In practice, it is almost always the start time of the extraction or ingestion job.
So your first interpretation is correct:
-
Extraction starts at 2025-12-20 10:00
-
Data lands shortly after
So as you said the applied timestamp is 10:00 and the load timestamp is the physical insert time (10:05 in your example).
It is not derived from WHERE clauses or source valid_from fields.
Using a source column would break the “batch represents a single moment” rule.
Question 2: What happens on an initial load?
An initial load is simply a large batch.
If you ingest 1,000,000 rows in an initial load, all rows receive the same applied timestamp, because they all belong to the same batch. This is independent of the load timestamp, which simply records when each row was physically written.

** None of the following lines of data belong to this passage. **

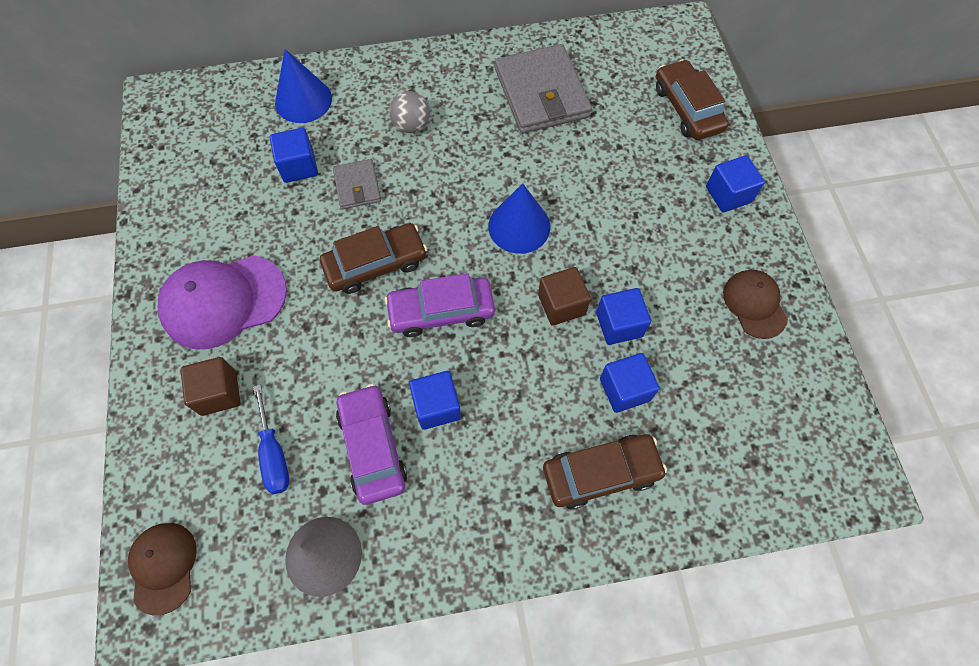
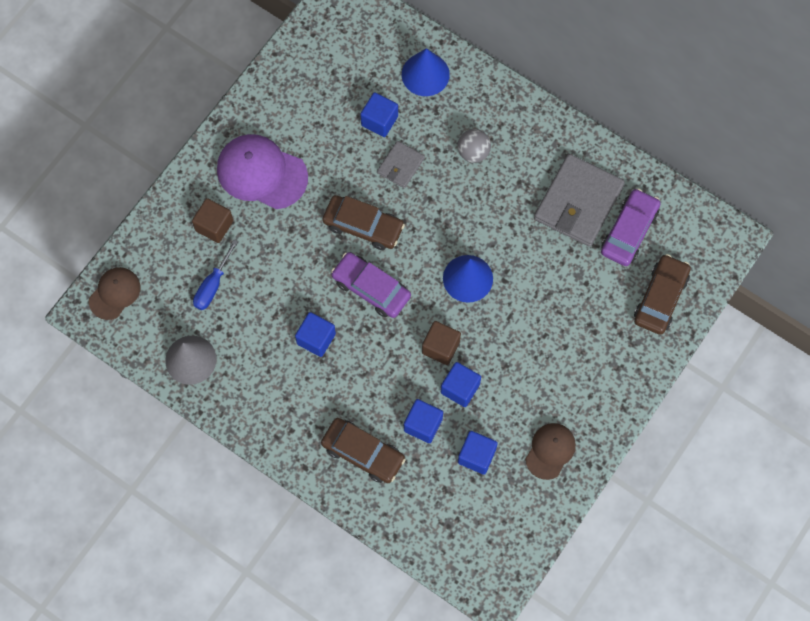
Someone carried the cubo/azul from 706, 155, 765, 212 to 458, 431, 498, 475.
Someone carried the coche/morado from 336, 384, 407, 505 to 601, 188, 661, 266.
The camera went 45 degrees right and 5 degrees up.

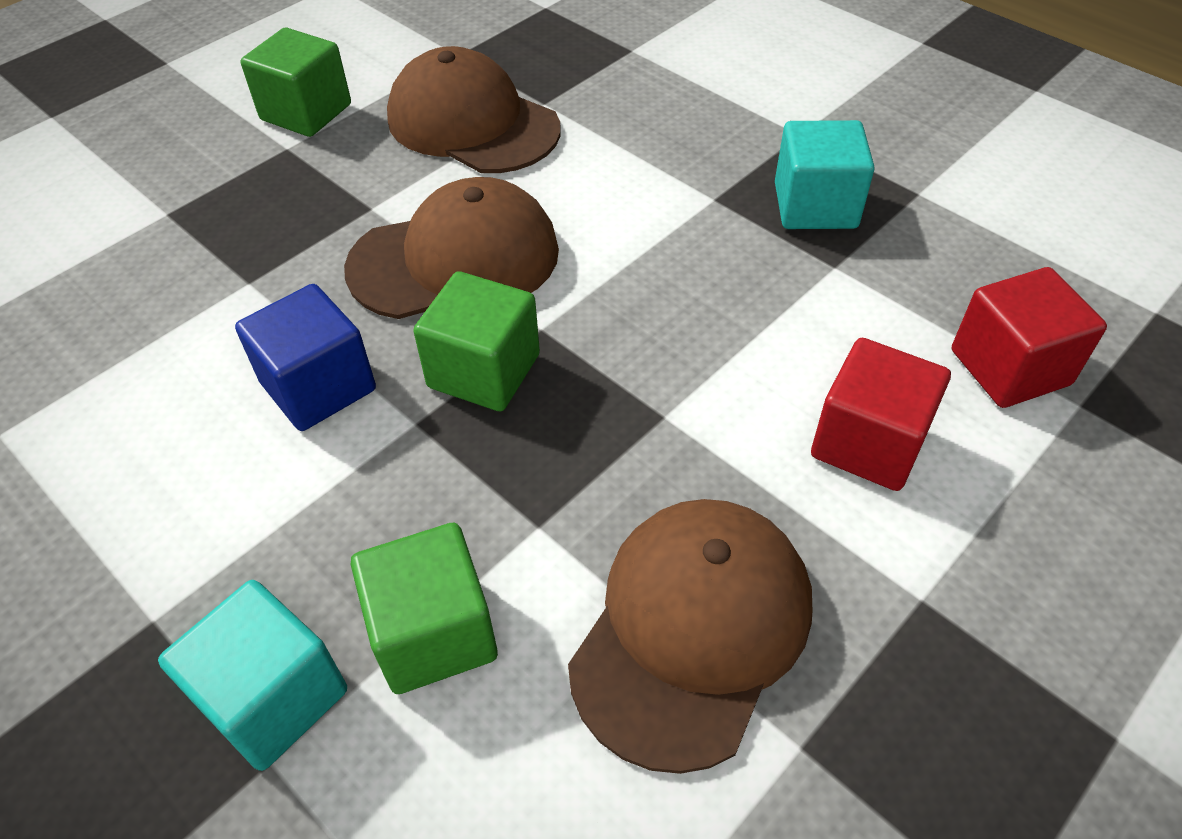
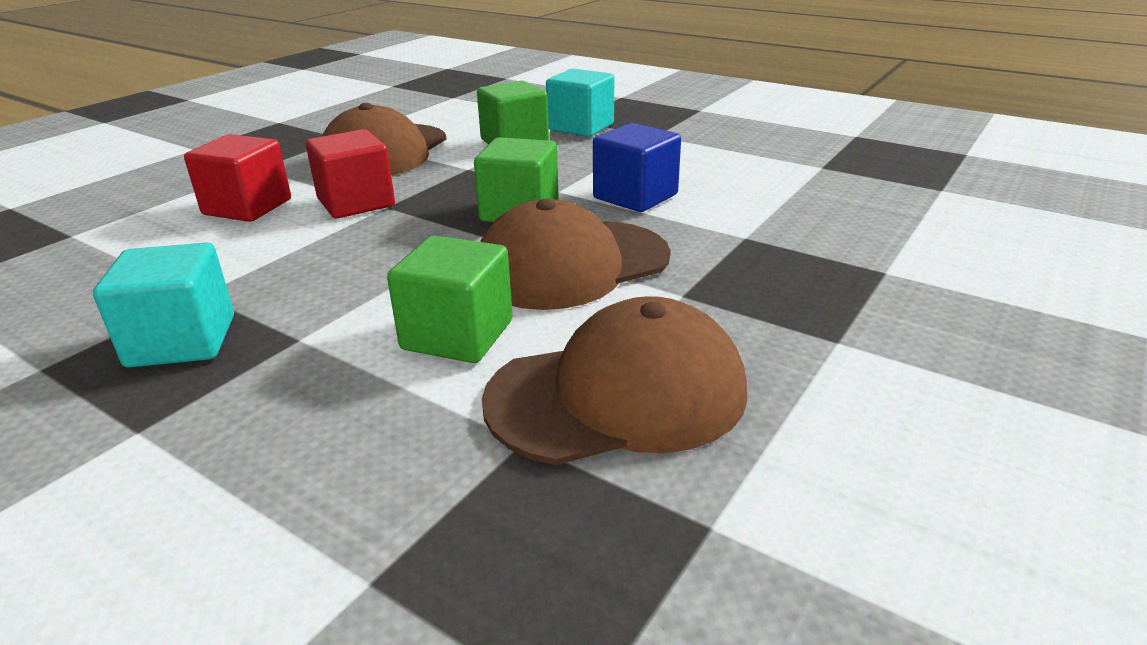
Someone carried the cubo/rojo from 952, 267, 1107, 408 to 306, 129, 395, 219.
Someone carried the cubo/verde from 240, 28, 351, 137 to 387, 235, 512, 363.
Someone rotated the gorra/marrón at 387, 46, 561, 173 by 45 degrees counterclockwise.
The camera went 170 degrees right and 20 degrees down.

This does not imply that the data was all true at that point in business time. It only indicates when the warehouse first became aware of the data.
Question 3: What happens with CDC and corrections?
In your example, the concern is not really about CDC mechanics. It’s about this observation:
Two rows were wrong yesterday, corrected today, but the applied timestamp moves forward. That makes it look like the values only changed today but aren’t a correction.
That observation is correct, and it is intentional.
The applied timestamp advances because the correction arrives as part of a new batch. The vault is recording when the correction became known, not rewriting the past.
The key point is that the applied timestamp is not the mechanism that preserves attribute history.
That responsibility sits with the satellite:
-
The satellite’s primary key anchors the row to the business key
-
The hashdiff detects that the attribute values have changed
-
A new SAT row is inserted with a later load timestamp
When querying the satellite using standard “latest record” logic, the corrected value becomes the current state, even though it arrived later. This is alluded to by @emanueol in his QUALIFY statement.
This allows the vault to support corrected historical data without pretending the warehouse knew the correct value earlier than it did. That would be very naughty.
If you need to express that the corrected value was already valid in the past, that belongs in the business vault using business-effective dates (usually some equivalent to a modified/updated at timestamp) or restatement logic. It is deliberately not handled by applied timestamp.
A useful way to think about it in this scenario:
-
Applied timestamp tells you when a batch of data was applied to the vault
-
Load timestamp tells you when a specific row was physically written
-
Satellites (via PK + hashdiff) tell you when attribute values changed
Together, this allows the vault to show both:
-
what was known at a given point in time
-
and when corrected information became available
If you also need to model when a value was valid in business time, that is handled separately using business-effective logic, not applied timestamp.
Ultimately, you can rename these columns for clarity, just as long as you are consistent!
This thread also goes through some of this, may provide some extra context, and includes some wise words from the author of The Data Vault Guru himself:
Effective From vs Applied Date
Hope this all helps!
Joe